“Semuanya sudah siap. Ayo, berangkat,” teriak gadis cantik yang memiliki bulu mata tebal dan lentik serta lesung pipi yang menambah indah parasnya. Sejak mendengar teriakkan Satria tadi malam, dia langsung memutuskan untuk menginap di asrama Dili yang terletak persis di samping asramanya.
“Bukankah itu terlalu banyak, Kiya? Kita hanya menginap selama satu malam,” tanya Dili heran melihat sahabatnya membawa dua koper terisi penuh seakan ingin pergi liburan selama seminggu. Kiya memang tipe orang yang suka membawa barang-barang yang tidak terlalu diperlukan dengan dalih untuk berjaga-jaga kalau terjadi hal yang tidak diinginkan. Tapi tetap saja kali ini rasanya sangat berlebihan bagi Dili, hanya saja dia tidak bisa melawan Kiya yang bersikeras untuk tidak mengurangi barang bawaannya.
Sejak kedatangan Kiya ke asramanya, Dili merasa kalau Kiya bertingkah aneh, padahal Dili melarang Kiya untuk membaca perasaannya. Kiya yang super penasaran dengan pembubaran LDK OSIS secara mendadak, menyentuh tangan Dili saat dia tertidur. Sentuhan kulit sudah cukup untuk Kiya membaca emosi orang lain karena dia mengalami kondisi langka yang disebut Mirror touch synesthesia.
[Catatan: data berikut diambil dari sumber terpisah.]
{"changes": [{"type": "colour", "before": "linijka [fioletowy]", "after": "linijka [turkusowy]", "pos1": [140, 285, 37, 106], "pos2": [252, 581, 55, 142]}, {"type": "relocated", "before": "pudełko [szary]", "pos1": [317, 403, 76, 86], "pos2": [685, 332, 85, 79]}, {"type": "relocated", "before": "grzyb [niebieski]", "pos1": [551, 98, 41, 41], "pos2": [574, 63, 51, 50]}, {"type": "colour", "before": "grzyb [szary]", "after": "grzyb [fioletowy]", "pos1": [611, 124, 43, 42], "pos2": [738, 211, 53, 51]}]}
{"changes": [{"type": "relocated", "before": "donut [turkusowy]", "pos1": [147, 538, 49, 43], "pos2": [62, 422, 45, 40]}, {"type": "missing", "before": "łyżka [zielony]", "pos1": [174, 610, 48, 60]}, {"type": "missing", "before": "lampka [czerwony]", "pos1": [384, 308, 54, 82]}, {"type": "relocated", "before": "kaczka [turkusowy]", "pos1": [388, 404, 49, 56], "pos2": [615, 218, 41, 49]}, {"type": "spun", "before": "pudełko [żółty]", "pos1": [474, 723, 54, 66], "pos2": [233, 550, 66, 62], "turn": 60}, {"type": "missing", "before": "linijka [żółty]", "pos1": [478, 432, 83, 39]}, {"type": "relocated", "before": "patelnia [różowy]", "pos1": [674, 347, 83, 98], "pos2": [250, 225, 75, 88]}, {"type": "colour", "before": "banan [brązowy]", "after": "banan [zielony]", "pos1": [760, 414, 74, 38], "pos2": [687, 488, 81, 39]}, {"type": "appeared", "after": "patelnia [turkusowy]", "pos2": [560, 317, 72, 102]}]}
Entah kekurangan atau kelebihan, kondisi khususnya itu bisa membuat Kiya merasakan apa yang orang lain rasakan lewat sentuhan kulit dengan orang tersebut. Dia juga akan merasakan rasa sakit yang sama ketika melihat orang lain terluka, dipukul, atau kondisi lainnya. Terkadang hal ini berakibat buruk bagi dirinya, tetapi dengan kondisi khususnya itulah dia bisa memahami orang lain dengan baik, menjadi sosok yang penuh simpati.
Kiya merasakan rasa lelah luar biasa saat memegang tangan Dili tadi malam, meski dia tidak tahu apa yang terjadi pada Dili selama LDK, dia yakin bahwa Dili mengalami hal yang sulit dan sekali lagi dia menyembunyikan itu sendirian tanpa membiarkan orang lain tahu tentang perasaannya, termasuk Kiya yang merupakan saudari angkat sekaligus sahabat sejak kecilnya.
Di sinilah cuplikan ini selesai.